The problem for them is much like for Netflix.

Having a way to predict the future is not the whole story of how to decide what to do.

Netflix having a whole load of data about what people watched, for how long, their demographics, etc, is probably very useful. But it is not an obvious step to go from knowing what people saw, even predicting it, to deciding what to produce and what to present to them.

Add to that the likely fact that people often want something fresh and innovative, and you have quite some stretched assumptions in statistical terms.

Not saying this is the end, I don't know enough about the business.

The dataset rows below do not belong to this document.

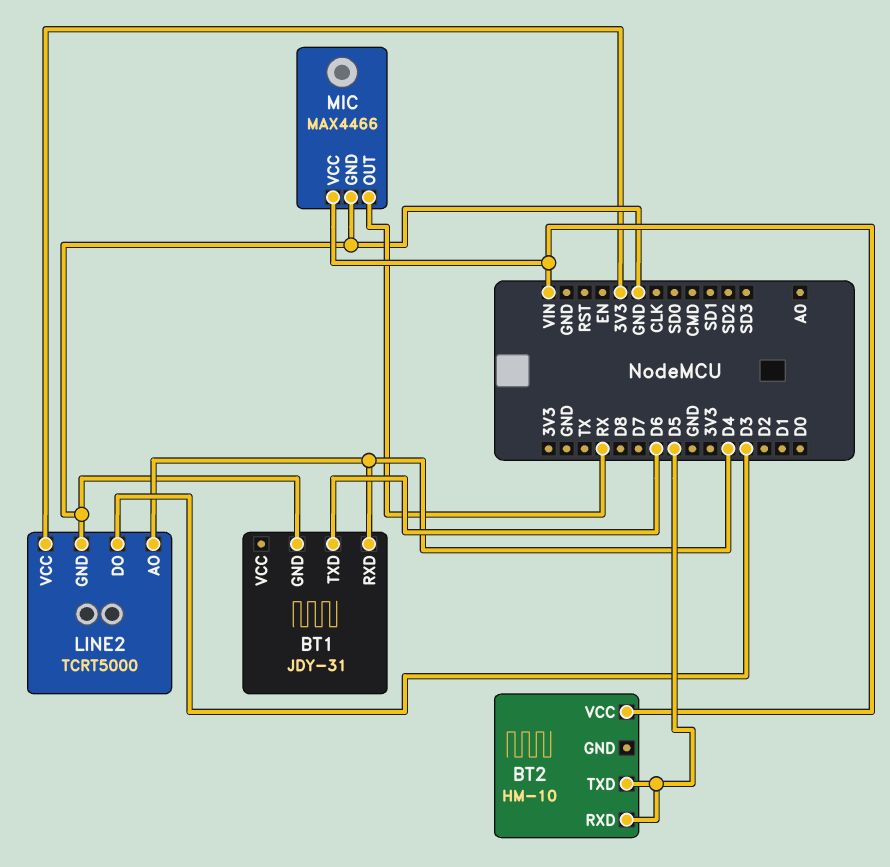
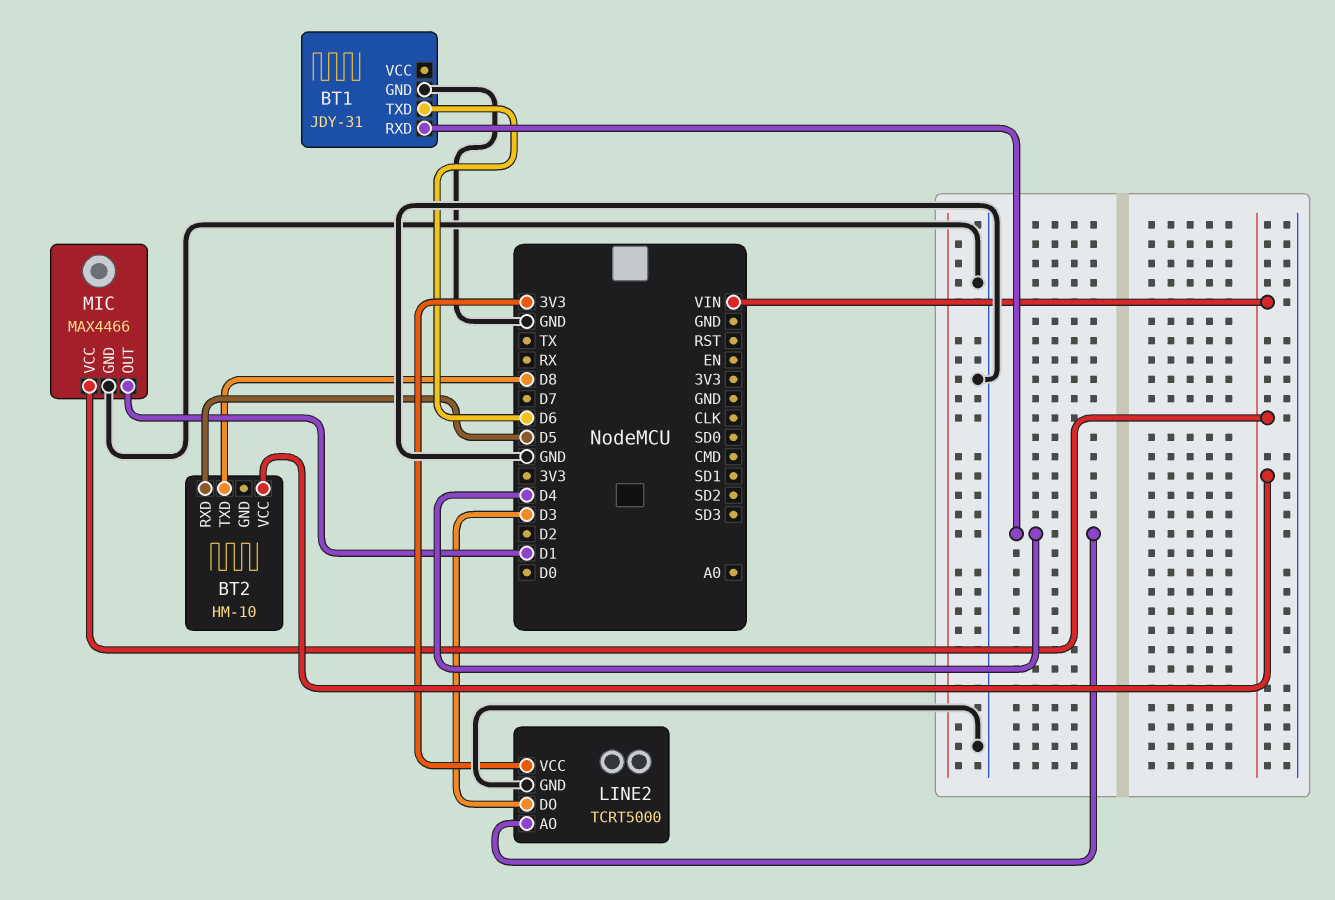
BT2 pin TXD: D5 -> D8
MIC pin OUT: RX -> D1

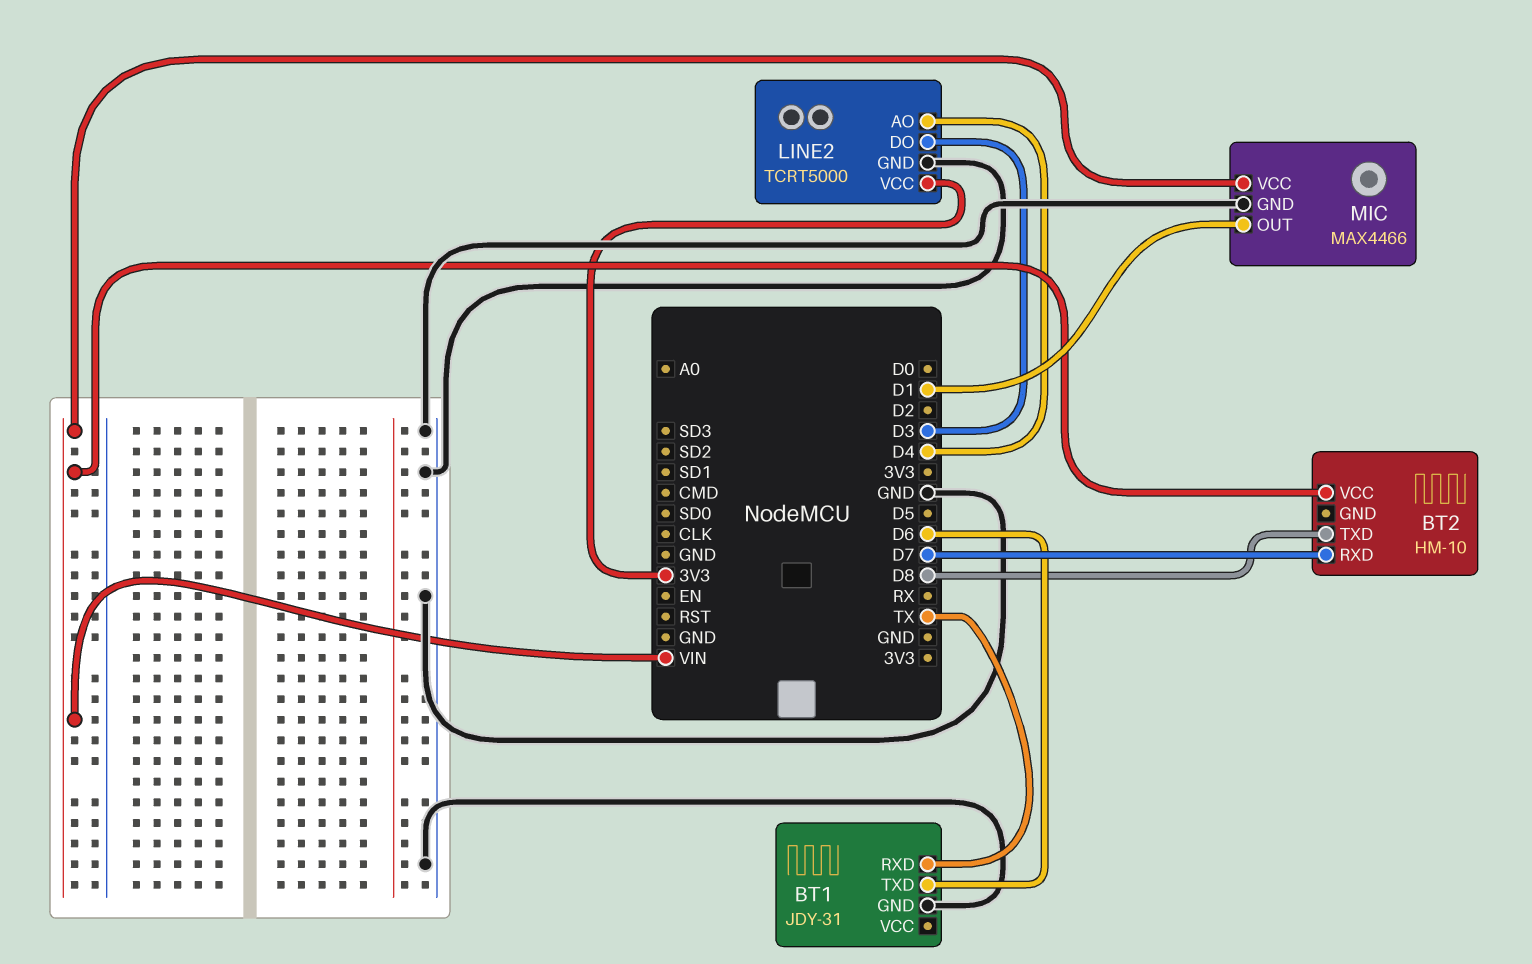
BT1 pin RXD: D4 -> TX
BT2 pin RXD: D5 -> D7

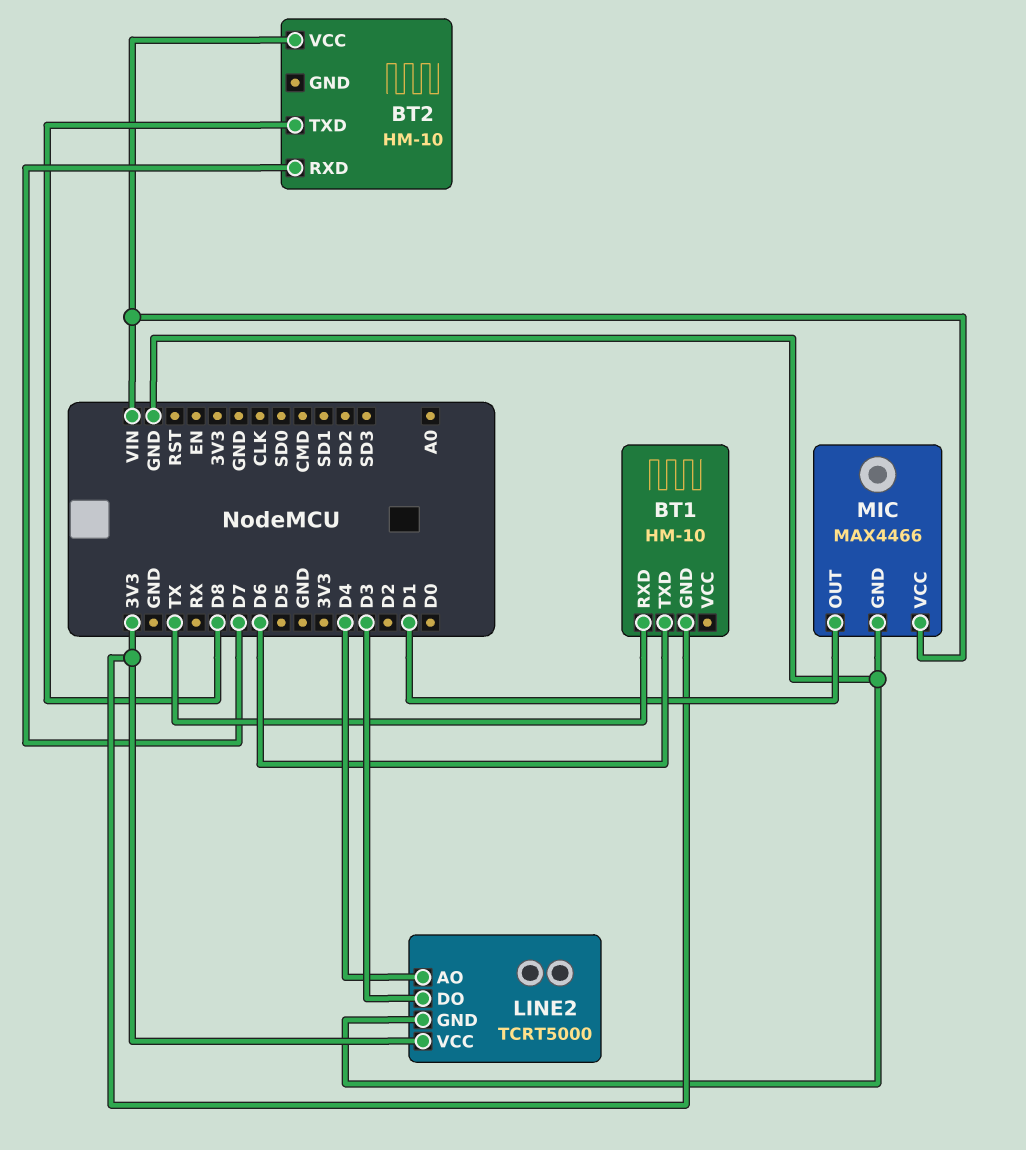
BT1: JDY-31 -> HM-10
BT1 pin GND: GND -> 3V3

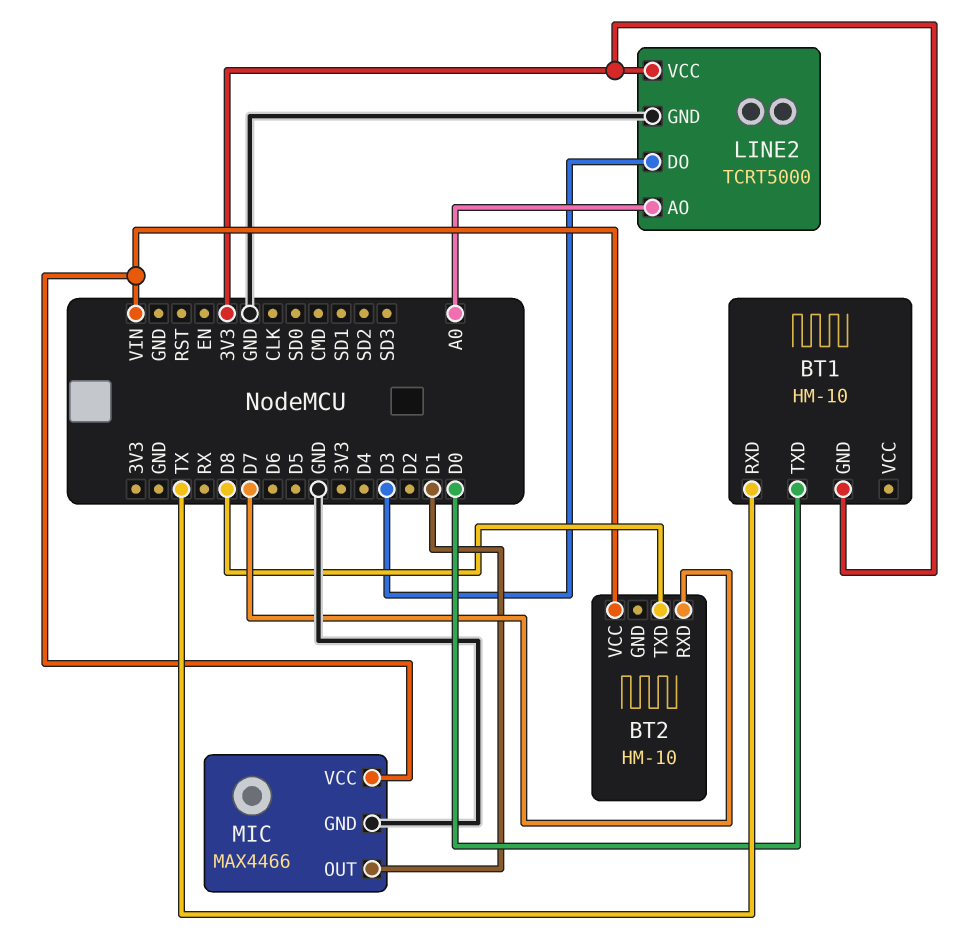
BT1 pin TXD: D6 -> D0
LINE2 pin AO: D4 -> A0

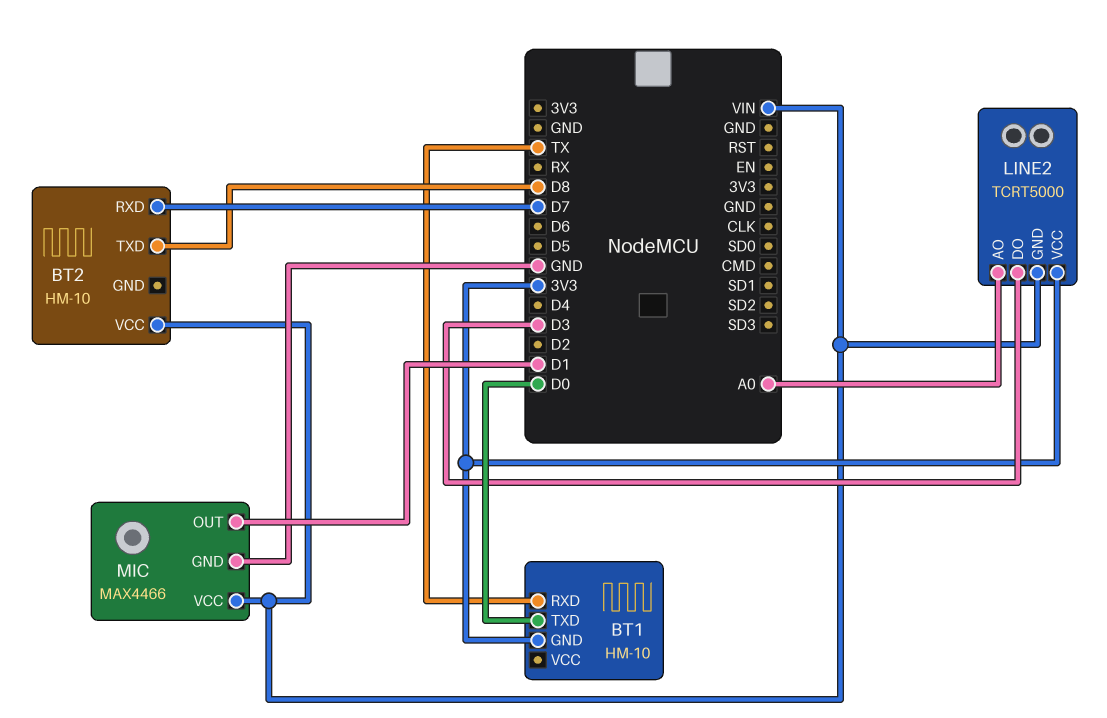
LINE2 pin GND: GND -> VIN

Just that it's an interesting jump that I rarely hear anyone talk about.

sgt101 · 7 years ago
Well, driving by using the rear view mirror isn't a wildly successful strategy. Many people are surprised by the difference between testing strategies for ML working to predict physical phenoma and complex systems like the markets; you can backtest market strategies to bits and it matters not even a bit, it means nothing.
mythz · 7 years ago
I'm likely going to remain a permanent subscriber even if there's nothing I like to watch because I never want to return to the pre-Netflix days of normal TV which I haven't watched in more than a decade but get a glimpse of it every-time I visit my folks who have both Cable and normal over-the-air TV, both of which I find unwatchable - ad-laced, cringeworthy, opinionated, political, dated and of low-effort quality.

Netflix's on-demand streaming is basically the only way I can watch long-form media content these days.

Also the economics of paying a low monthly fee for access to billion dollars worth of content per year is insane value and something I'd definitely like to see more of, so I'd like to see the Netflix model continue to succeed.

apta · 7 years ago
You can opt into the no-TV lifestyle as well :-)
doodliego · 7 years ago
I'm cancelling my sub because the back catalog is non-existent in my region. It is impossible to find anything older than 2000 anymore. On top of that, their UI and search functions are straight-up garbage that deliberately steer you to their own trash.